Reconstitution ou propagande?

Publié le 9 juillet 2006 Lecture : 3 minutes.

Vol 93 de Paul Greengrass, excellent réalisateur anglais déjà remarqué il y a quelques années avec un film plus qu’honorable sur un massacre en Irlande du Nord – Bloody Sunday -, a connu un important succès aux États-Unis depuis sa sortie il y a deux mois. Il avait suscité juste avant, après la présentation de sa bande-annonce dans les salles fin avril, une polémique non moins importante : était-il opportun, soutenaient les nombreux adversaires du film, se déclarant les défenseurs du patriotisme et de la « décence », de montrer sur grand écran une reconstitution d’un épisode tragique des événements du 11 septembre 2001 si peu de temps après qu’ils ont eu lieu ? Et cela alors même que la « guerre contre le terrorisme » des États-Unis est loin d’appartenir au passé ?
Comme en fin de compte la majorité des Américains, les autres spectateurs qui auront vu Vol 93, qui sort ces jours-ci à travers toute la planète, seront sans doute étonnés d’apprendre qu’un tel long-métrage a pu faire scandale. Il possède en effet a priori à la fois toutes les apparences du film hollywoodien le plus classique – il a d’ailleurs été distribué par un grand studio (Universal) – et toutes celles du documentaire le plus politiquement correct.
L’ambition affichée de ce film est on ne peut plus claire. Il s’agit de reconstituer aussi fidèlement que possible l’histoire du vol 93 de United Airlines le matin du 11 septembre 2001. Ce fut, on s’en souvient, la seule parmi les quatre liaisons aériennes qui ont fait alors l’objet d’un détournement par des commandos d’al-Qaïda à ne pas avoir percuté sa cible, probablement le Capitole. Une révolte des passagers, attestée par des communications par téléphone portable, a en effet provoqué indirectement la chute de l’avion avant que les pirates de l’air aient pu atteindre leur objectif.
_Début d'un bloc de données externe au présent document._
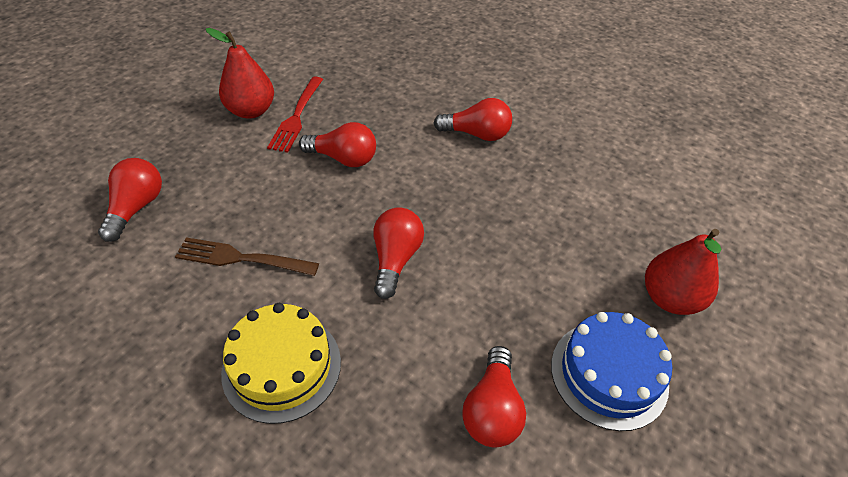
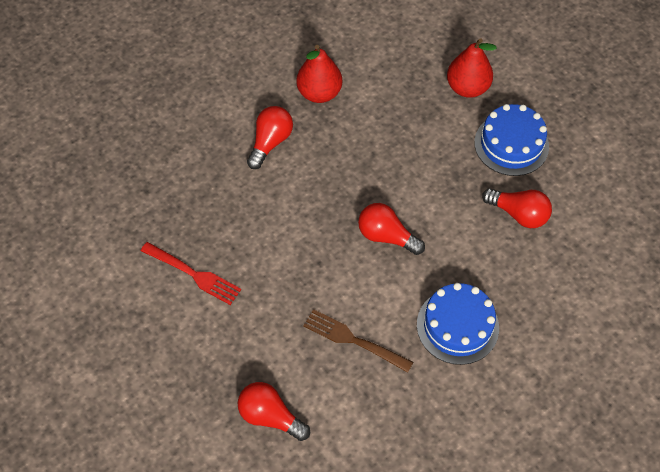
camera: 70 degrees left, 10 degrees up
(241, 258) = (353, 340): brown fork -> brown fork turned 90 degrees clockwise
(251, 111) = (170, 311): red pear -> red pear (319, 93)
(282, 366) = (457, 326): yellow cake -> blue cake
(343, 158) = (265, 247): red light bulb -> none

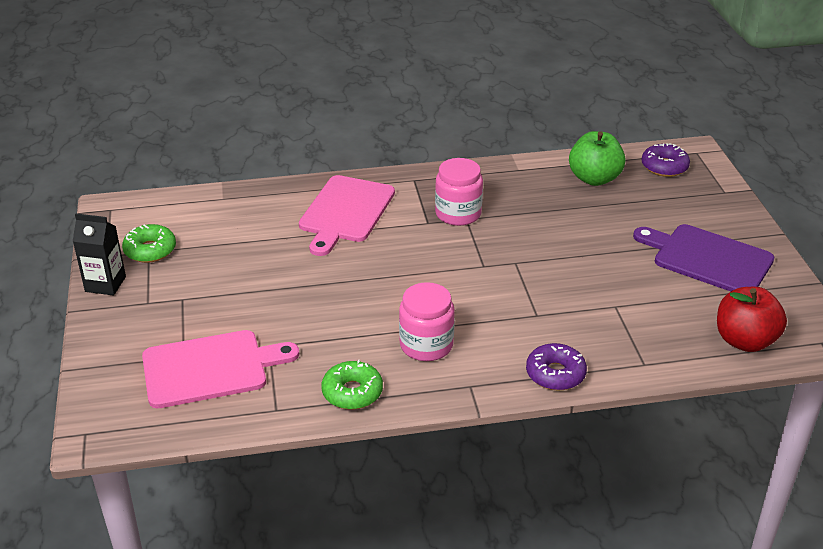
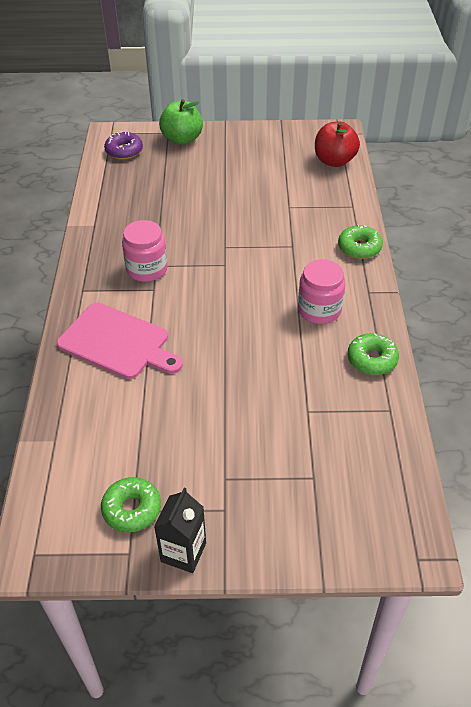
camera: 80 degrees left, 10 degrees up
(211, 368) = (333, 455): pink cutting board -> none
(555, 374) = (359, 248): purple donut -> green donut
(594, 178) = (125, 187): green apple -> green apple (182, 139)
(708, 258) = (244, 156): purple cutting board -> none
Réalisé, avec talent, comme un bon film catastrophe des années 1970 ou 1980, Vol 93 a été conçu pour donner l’impression au spectateur qu’il est lui-même dans l’avion. Grâce à un montage serré, qui ne laisse pas subsister le moindre temps mort, on partage le vécu des passagers, en particulier celui de la majorité d’entre eux, qui, après avoir connu un moment d’angoisse extrême, se décident petit à petit à ne pas accepter passivement leur sort fatal et à passer à l’action – certains ont en effet appris par téléphone ce qui vient alors de se produire à New York. Les plans qui ne sont pas tournés dans l’aéronef, tout aussi concis et au rythme également rapide, permettent de témoigner de l’affolement qui règne chez les contrôleurs aériens et au sein de l’armée de l’air américaine. Ce qui renforce, bien sûr, l’intensité dramatique du sujet
En « obligeant » le spectateur à s’identifier aux passagers de l’avion, en traitant les pirates de l’air, pour l’essentiel, comme de simples silhouettes dont on ne connaîtra jamais les motivations, en évacuant tout le contexte politico-social des événements du 11 septembre, Vol 93 ne peut guère déranger les certitudes de l’Américain moyen. Voilà pourquoi la polémique qu’il a suscitée a d’ailleurs fait long feu, surtout après que le distributeur a organisé des projections pour les familles des victimes et à la Maison Blanche, ce qui lui a permis d’obtenir une sorte de blanc-seing de ceux qui auraient dû être les plus choqués par l’existence du film si celle-ci était réellement « indécente ».
Vol 93, on l’a déjà compris, même s’il ne s’agit pas, loin de là, d’un film indigne, est en fait un hymne à la gloire de héros américains qui ont refusé de laisser les odieux terroristes arriver à leurs fins et ont accepté, au moins de facto, de se sacrifier pour cela. C’est même tellement vrai que, indice révélateur, le seul passager qui refuse ouvertement de s’associer à la révolte est un des rares non-Américains présents dans cet avion qui devait relier New York à San Francisco. Au total, quelle qu’ait été l’intention du réalisateur, on assiste ainsi à la description d’un jour de gloire pour l’Amérique ! D’une simple reconstitution – très contestable d’ailleurs puisque le scénario est surtout fondé sur des hypothèses – d’un tragique attentat terroriste, on est passé, sinon à un film de propagande – un tel jugement serait excessif – du moins à un film fortement teinté, fut-ce en creux, d’idéologie. Peut-on abhorrer les idées et les méthodes d’al-Qaïda sans pour autant adhérer à la vision anglo-saxonne du monde ? ?C’est la question que pose indirectement un tel film.